Musicology
Meredith is a musicologist studying British choral music in the twentieth century. Her work focuses on how composers write choral anthologies, incorporating secular and sacred texts alongside liturgical texts. She studies the music of Ralph Vaughan Williams, Herbert Howells, Elizabeth Maconchy, and Grace Williams.
Research Interests: Ralph Vaughan Williams, Herbert Howells, Elizabeth Maconchy, Grace Williams, Gender Studies, Social History, Twentieth-century Music, American music, Contemporary British History, Sacred/Church Music
Dissertation Abstract:
This project critically examines the ways in which British composers wrote large choral works for festival audiences combining liturgical and sacred texts with poetry to expand the meanings of the religious music and texts to present messages that transcended the Church. This process of anthologizing was originally discussed by Kevin Salfen when analyzing Benjamin Britten’s music, but this dissertation tracks the earlier evolution of this poetic practice beginning with Vaughan Williams and how it impacted sacred choral music. Analyzing the use of multiple text sources in their choral music with orchestral accompaniment, this dissertation addresses the moral, gender, and nationalistic values that composers added to their sacred compositions, expanding the traditional understanding of the liturgical and biblical texts. The methods of analysis will focus on the textual and musical choices used by these composers, identifying the sources of poetry and acknowledging the context of that text and its author. This is an analysis of a modern style of sacred choral music in Britain that emphasizes combining religious tradition from a twentieth-century perspective of nationalism, grief, Welsh linguistic history, and feminism.

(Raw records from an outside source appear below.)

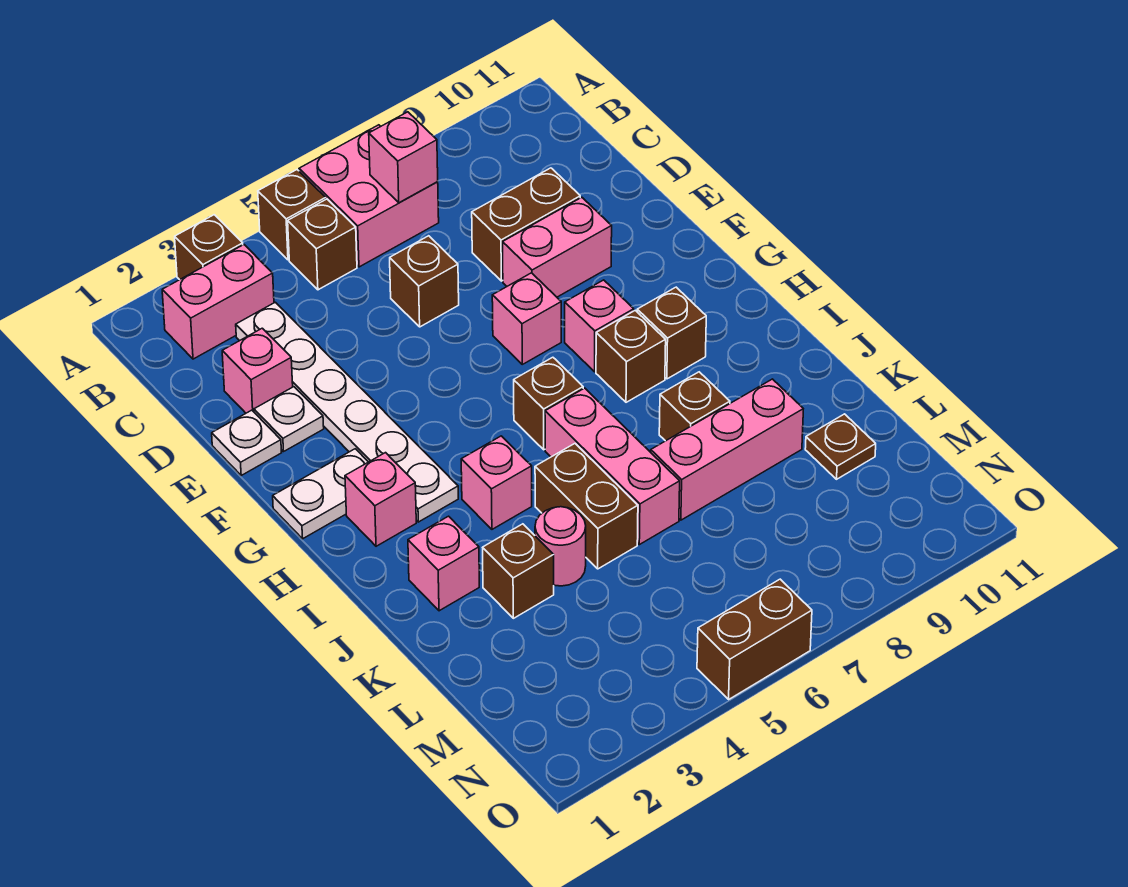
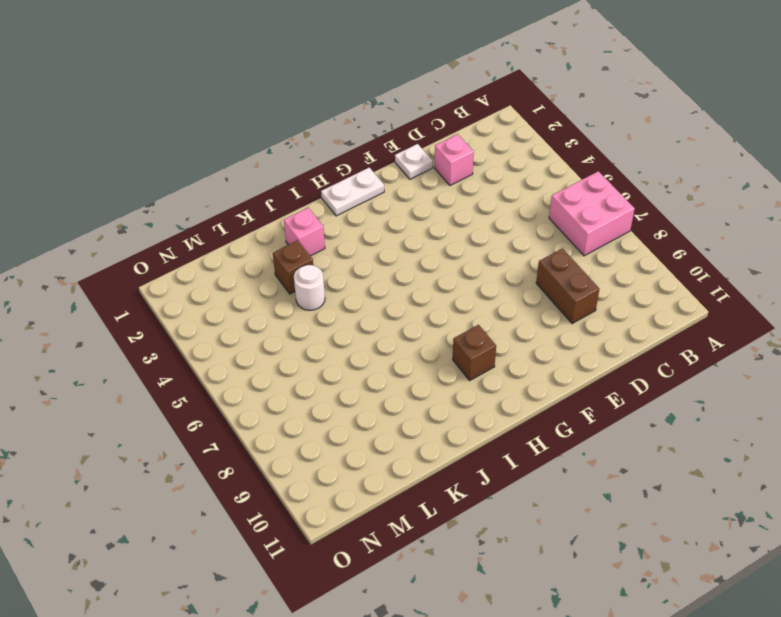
white plate G1:H1 level 1 -> white plate G1:G2 level 1
white round brick K4 level 1 -> pink round brick K4 level 1
none -> brown brick A3 level 1
none -> brown brick A5 level 1
none -> pink brick B2:B3 level 1
none -> brown brick B5 level 1

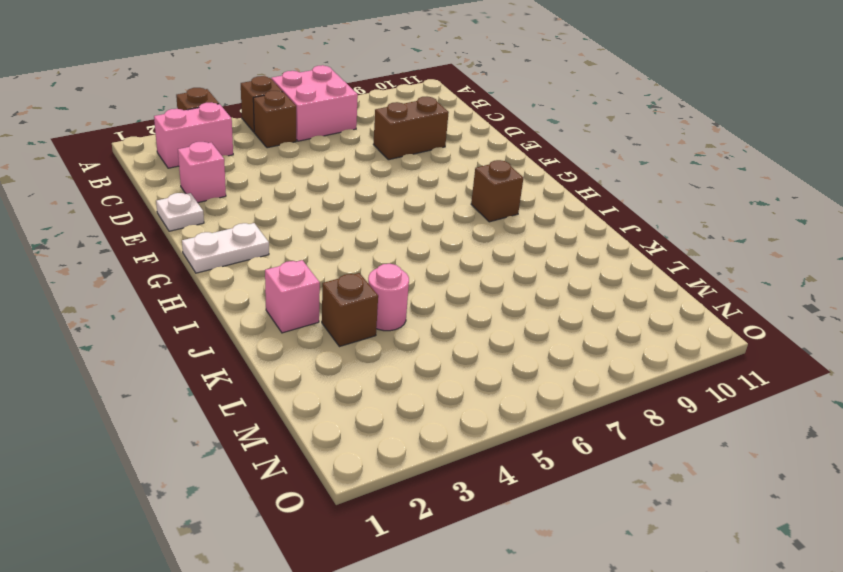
none -> white plate C3:H3 level 1
none -> brown brick D6 level 1
none -> white plate E2 level 1
none -> pink brick E8:E9 level 1

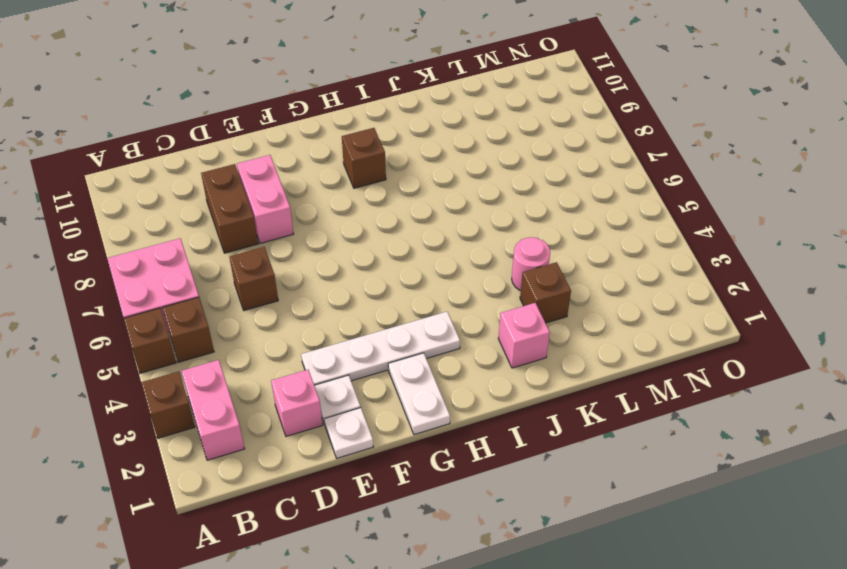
white plate E3:H3 level 1 -> white plate C3:H3 level 1
none -> pink brick F7 level 1
none -> pink brick G8 level 1
none -> pink brick H2 level 1
none -> brown brick H6 level 1

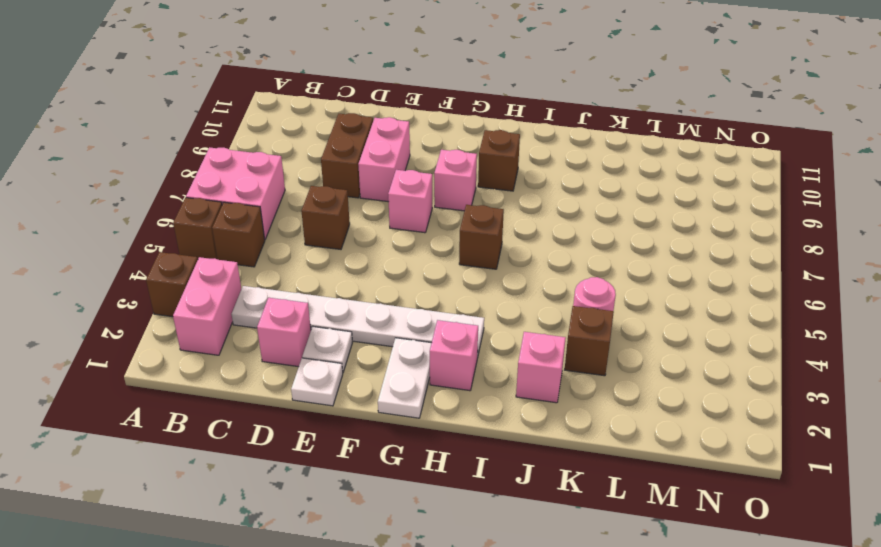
none -> brown brick H8 level 1
none -> pink brick I4 level 1
none -> pink brick I6:K6 level 1
none -> brown brick J5:K5 level 1

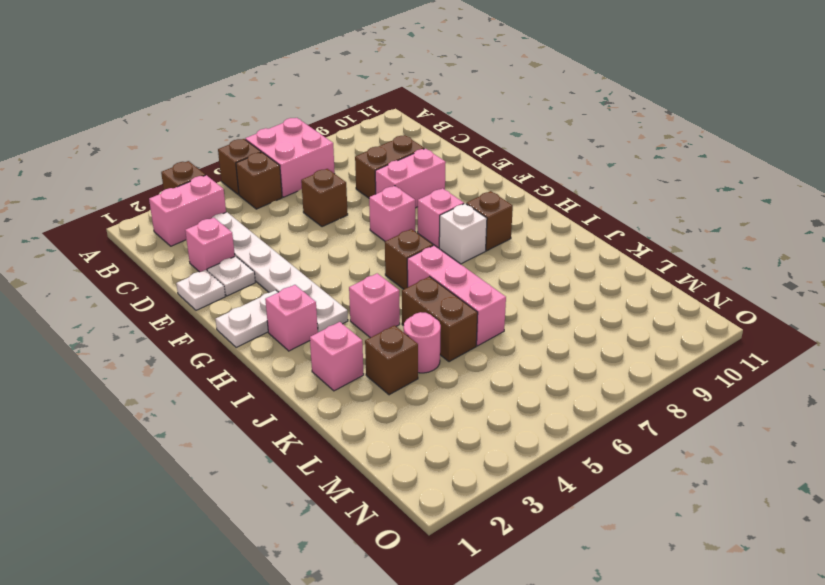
white brick H8 level 1 -> brown brick H8 level 1
none -> brown brick J8 level 1
none -> pink brick K7:K9 level 1
none -> brown plate L10 level 1
none -> brown brick O5:O6 level 1

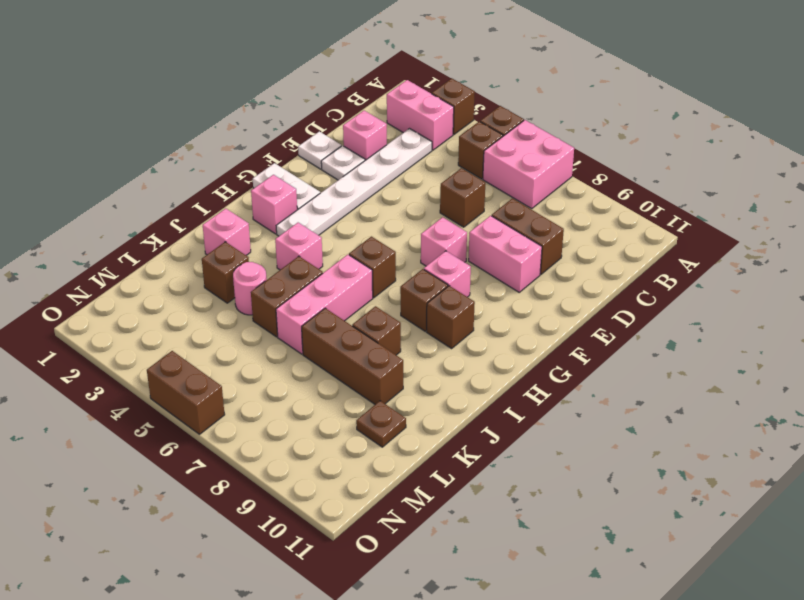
brown brick K7:K9 level 1 -> pink brick K7:K9 level 1
none -> pink brick B7 level 2

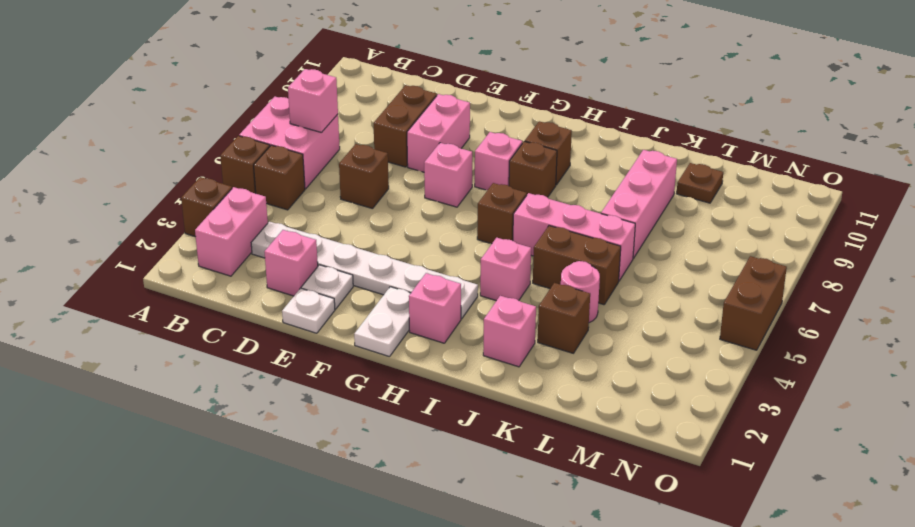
none -> brown brick J8 level 1

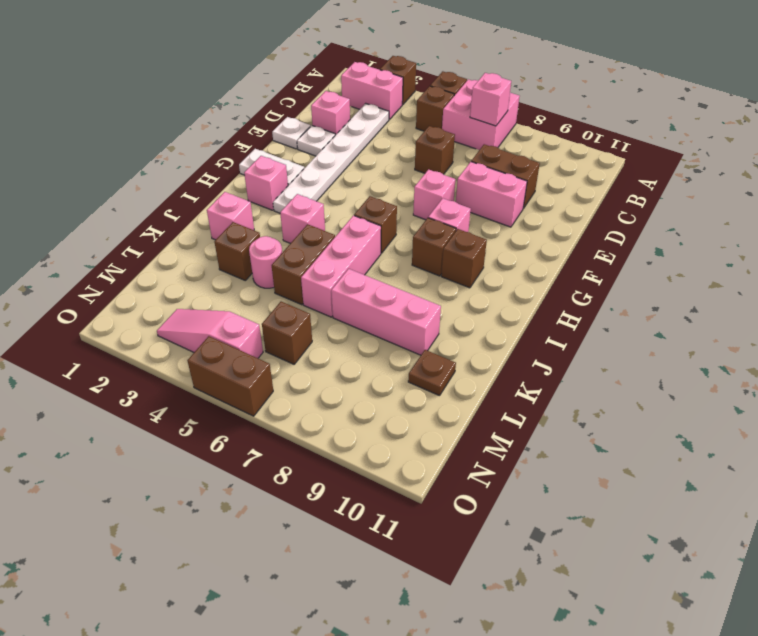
brown brick M6 level 1 -> brown brick J8 level 1
pink slope N3:N5 level 1 top 5 -> none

The text sources in these works draw from other languages, time periods, and textual genres. For example, Ralph Vaughan Williams’s Dona nobis pacem (1936) combines Walt Whitman poetry from Leaves of Grass with liturgical and biblical texts to create an anti-war message. Herbert Howells’s Hymnus Paradisi (1950) expanded the liturgy of the Requiem Mass to include sacred texts to represent the death of his son, Grace Williams added Welsh texts to her Missa Cambrensis (1971) to represent the strength of the Welsh language during a linguistic movement in Wales. Finally, Elizabeth Maconchy wrote a feminist libretto in her dramatic cantata, Héloïse and Abelard (1979), using liturgical texts and sacred hymns to situate the medieval love story in the setting of the cloister at Notre Dame. In analyzing these works, I reveal a pattern of choral composition responding to the religious interests of the Church of England, while acknowledging the secularization of British culture. Through their music, these composers spoke directly to their audiences, presenting the current cultural attitudes and concerns through familiar traditional sacred musical forms.
In order to complete my research including two relatively unknown women composers, I have gathered archival materials from the BBC Written Archives Centre, National Library of Wales, Cardiff University, and St. Hilda’s College, Oxford.